Let’s tackle that last question with help from one of HawkSEM’s esteemed lead strategists, Yara Askar. With years of firsthand experience in all things SEO, Askar offers up her expertise on the topic of subdomains and subdirectories.
What is a subdomain?
A subdomain is a separate website within your main domain. It’s a way to create different websites using a unique prefix before your domain name. For example, “blog.example.com” or “shop.example.com.”
As Askar explains, a subdomain is a “child domain” (or an extension) of the root or “parent” domain. A subdirectory works like a root directory subfolder.
Think of a website as a house. The main domain (e.g., www.example.com) is like the address of the house, while the subdomain (e.g., blog.example.com) is like a room within the house.
Just as each room in a house has its own unique purpose and function, each subdomain can have its own unique content and purpose within the larger website.
Google is a great example of how subdomains work. You have Google.com, which is the parent domain, and then you have subdomains like maps.google.com, docs.google.com, and mail.google.com. All are entirely new sites with different looks, functions, and purposes.
From a search engine optimization standpoint, subdomains can be a powerful tool. They allow you to organize and present different content or functionalities under separate subdomains. This can help search engines better understand and categorize your website.
However, it’s important to note that managing multiple subdomains can be more complex than working with a single domain. Each subdomain is treated as a separate entity by search engines, meaning you’ll need to invest time and effort into optimizing and managing each one individually.

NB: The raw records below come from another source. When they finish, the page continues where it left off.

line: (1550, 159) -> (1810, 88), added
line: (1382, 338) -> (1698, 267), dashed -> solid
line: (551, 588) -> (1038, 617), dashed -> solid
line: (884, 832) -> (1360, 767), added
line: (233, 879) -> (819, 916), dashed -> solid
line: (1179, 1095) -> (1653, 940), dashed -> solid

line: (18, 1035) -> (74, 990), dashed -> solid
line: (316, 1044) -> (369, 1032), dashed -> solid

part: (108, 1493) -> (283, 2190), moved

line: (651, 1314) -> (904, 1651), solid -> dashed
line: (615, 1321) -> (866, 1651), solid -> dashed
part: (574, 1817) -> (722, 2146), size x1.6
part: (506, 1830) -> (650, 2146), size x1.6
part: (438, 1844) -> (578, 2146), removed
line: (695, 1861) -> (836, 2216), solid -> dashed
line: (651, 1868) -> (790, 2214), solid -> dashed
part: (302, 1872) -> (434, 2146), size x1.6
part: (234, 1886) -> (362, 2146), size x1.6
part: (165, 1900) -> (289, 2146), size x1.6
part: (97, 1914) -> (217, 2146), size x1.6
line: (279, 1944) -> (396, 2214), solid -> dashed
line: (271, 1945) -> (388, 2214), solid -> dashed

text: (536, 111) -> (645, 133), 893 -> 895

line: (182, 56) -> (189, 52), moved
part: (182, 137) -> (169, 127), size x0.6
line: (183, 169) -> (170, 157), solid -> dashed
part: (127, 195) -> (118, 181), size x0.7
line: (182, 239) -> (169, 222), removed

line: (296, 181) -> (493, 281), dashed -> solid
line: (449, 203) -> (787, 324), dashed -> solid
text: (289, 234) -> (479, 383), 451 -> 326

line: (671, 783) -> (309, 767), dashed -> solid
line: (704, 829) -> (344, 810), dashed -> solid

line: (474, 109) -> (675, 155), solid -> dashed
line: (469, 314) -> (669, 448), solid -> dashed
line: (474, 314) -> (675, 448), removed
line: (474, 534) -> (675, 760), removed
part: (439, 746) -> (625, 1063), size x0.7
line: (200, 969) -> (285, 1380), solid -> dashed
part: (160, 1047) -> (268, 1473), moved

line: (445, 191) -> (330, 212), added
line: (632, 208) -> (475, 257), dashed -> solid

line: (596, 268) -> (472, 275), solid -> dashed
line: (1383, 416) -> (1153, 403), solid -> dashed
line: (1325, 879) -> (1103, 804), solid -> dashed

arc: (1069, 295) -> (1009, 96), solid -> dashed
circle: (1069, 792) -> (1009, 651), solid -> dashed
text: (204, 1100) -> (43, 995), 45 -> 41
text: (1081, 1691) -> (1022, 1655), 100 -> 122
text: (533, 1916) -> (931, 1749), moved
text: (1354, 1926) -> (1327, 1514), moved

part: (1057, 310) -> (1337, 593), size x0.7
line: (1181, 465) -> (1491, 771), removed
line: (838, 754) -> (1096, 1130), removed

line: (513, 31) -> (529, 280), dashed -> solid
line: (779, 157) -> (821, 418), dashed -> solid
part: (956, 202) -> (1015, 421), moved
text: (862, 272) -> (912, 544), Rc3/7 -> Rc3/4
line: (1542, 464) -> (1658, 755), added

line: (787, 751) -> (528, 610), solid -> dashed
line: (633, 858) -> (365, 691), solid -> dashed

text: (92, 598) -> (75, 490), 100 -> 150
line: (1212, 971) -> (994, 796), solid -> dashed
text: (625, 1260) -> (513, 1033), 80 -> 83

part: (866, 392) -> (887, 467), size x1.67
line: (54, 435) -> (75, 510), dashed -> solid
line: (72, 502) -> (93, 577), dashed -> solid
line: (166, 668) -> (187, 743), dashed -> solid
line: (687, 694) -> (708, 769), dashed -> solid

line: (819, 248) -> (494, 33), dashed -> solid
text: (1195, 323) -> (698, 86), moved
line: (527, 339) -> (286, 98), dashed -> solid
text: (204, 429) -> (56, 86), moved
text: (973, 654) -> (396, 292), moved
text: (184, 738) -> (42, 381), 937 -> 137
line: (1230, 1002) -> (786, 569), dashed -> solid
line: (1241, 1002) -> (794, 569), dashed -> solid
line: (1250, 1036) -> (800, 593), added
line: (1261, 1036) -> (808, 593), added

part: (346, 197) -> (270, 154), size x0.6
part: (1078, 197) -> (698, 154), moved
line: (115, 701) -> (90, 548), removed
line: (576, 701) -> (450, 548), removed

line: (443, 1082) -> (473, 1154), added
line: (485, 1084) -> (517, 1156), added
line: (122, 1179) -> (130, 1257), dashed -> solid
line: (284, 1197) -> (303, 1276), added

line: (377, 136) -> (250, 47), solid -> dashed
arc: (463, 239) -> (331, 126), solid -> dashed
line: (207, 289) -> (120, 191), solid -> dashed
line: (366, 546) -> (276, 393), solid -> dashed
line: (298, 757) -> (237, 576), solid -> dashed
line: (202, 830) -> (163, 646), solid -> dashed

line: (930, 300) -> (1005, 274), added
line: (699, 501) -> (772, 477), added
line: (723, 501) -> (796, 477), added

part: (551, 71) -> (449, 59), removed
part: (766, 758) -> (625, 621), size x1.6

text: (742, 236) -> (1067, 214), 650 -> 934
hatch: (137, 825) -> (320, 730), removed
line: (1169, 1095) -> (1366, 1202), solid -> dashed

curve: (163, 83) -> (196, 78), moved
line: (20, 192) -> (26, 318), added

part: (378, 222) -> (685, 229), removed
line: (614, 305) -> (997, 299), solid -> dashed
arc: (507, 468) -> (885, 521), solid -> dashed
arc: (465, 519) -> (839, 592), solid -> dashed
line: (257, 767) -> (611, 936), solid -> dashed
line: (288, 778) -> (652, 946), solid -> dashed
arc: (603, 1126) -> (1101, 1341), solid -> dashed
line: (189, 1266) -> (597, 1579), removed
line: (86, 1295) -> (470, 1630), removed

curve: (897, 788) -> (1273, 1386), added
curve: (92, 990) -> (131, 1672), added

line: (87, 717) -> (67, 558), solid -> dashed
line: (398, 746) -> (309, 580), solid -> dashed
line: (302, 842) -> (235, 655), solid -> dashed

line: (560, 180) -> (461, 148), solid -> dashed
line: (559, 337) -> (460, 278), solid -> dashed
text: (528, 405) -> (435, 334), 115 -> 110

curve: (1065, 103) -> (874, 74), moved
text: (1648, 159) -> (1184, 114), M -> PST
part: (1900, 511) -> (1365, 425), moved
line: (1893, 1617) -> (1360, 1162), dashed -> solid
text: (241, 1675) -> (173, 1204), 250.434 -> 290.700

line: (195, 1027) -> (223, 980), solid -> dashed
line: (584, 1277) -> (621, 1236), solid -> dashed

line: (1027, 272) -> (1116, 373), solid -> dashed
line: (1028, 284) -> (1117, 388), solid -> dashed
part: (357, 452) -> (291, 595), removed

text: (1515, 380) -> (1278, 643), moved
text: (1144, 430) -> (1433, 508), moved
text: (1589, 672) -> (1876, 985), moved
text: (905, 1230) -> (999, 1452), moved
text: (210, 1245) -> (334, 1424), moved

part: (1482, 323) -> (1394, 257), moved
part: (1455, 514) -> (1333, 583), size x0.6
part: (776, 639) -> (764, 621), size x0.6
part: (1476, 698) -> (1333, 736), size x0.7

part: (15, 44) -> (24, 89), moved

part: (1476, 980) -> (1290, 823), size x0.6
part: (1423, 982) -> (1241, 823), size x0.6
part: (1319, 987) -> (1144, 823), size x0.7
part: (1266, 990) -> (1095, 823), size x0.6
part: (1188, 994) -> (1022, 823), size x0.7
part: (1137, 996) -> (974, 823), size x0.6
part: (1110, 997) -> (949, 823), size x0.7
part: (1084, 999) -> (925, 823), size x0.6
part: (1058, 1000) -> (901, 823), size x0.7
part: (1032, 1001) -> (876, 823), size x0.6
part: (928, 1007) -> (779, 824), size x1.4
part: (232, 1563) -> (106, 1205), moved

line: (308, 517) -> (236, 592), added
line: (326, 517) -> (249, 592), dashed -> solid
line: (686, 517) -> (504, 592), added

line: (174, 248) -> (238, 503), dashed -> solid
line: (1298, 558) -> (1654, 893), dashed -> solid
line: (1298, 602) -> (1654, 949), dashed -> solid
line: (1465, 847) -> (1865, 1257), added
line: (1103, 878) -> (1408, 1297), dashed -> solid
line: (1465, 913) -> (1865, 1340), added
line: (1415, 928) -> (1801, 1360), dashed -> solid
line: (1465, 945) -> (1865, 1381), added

While a subdomain is a child domain, it’s treated as a separate entity from the main parent domain. Since subdomains are unique websites, they’ll require a separate content strategy and analytics and tracking tools, such as Google Analytics.
What is a subdirectory?
Subdirectories act as subfolders, neatly housing specific content and making organization better. If your website was a library, the subdirectories would be the shelves where you categorize your books (aka content). For example, “website.com/guides” or “website.com/shoes.”
From an SEO perspective, subdirectories optimize your website’s structure. Search engines rely on well-organized content to understand your site’s hierarchy and topical relevance to searchers. By using subdirectories, you’re providing search engines with clear signals about the organization and depth of your content.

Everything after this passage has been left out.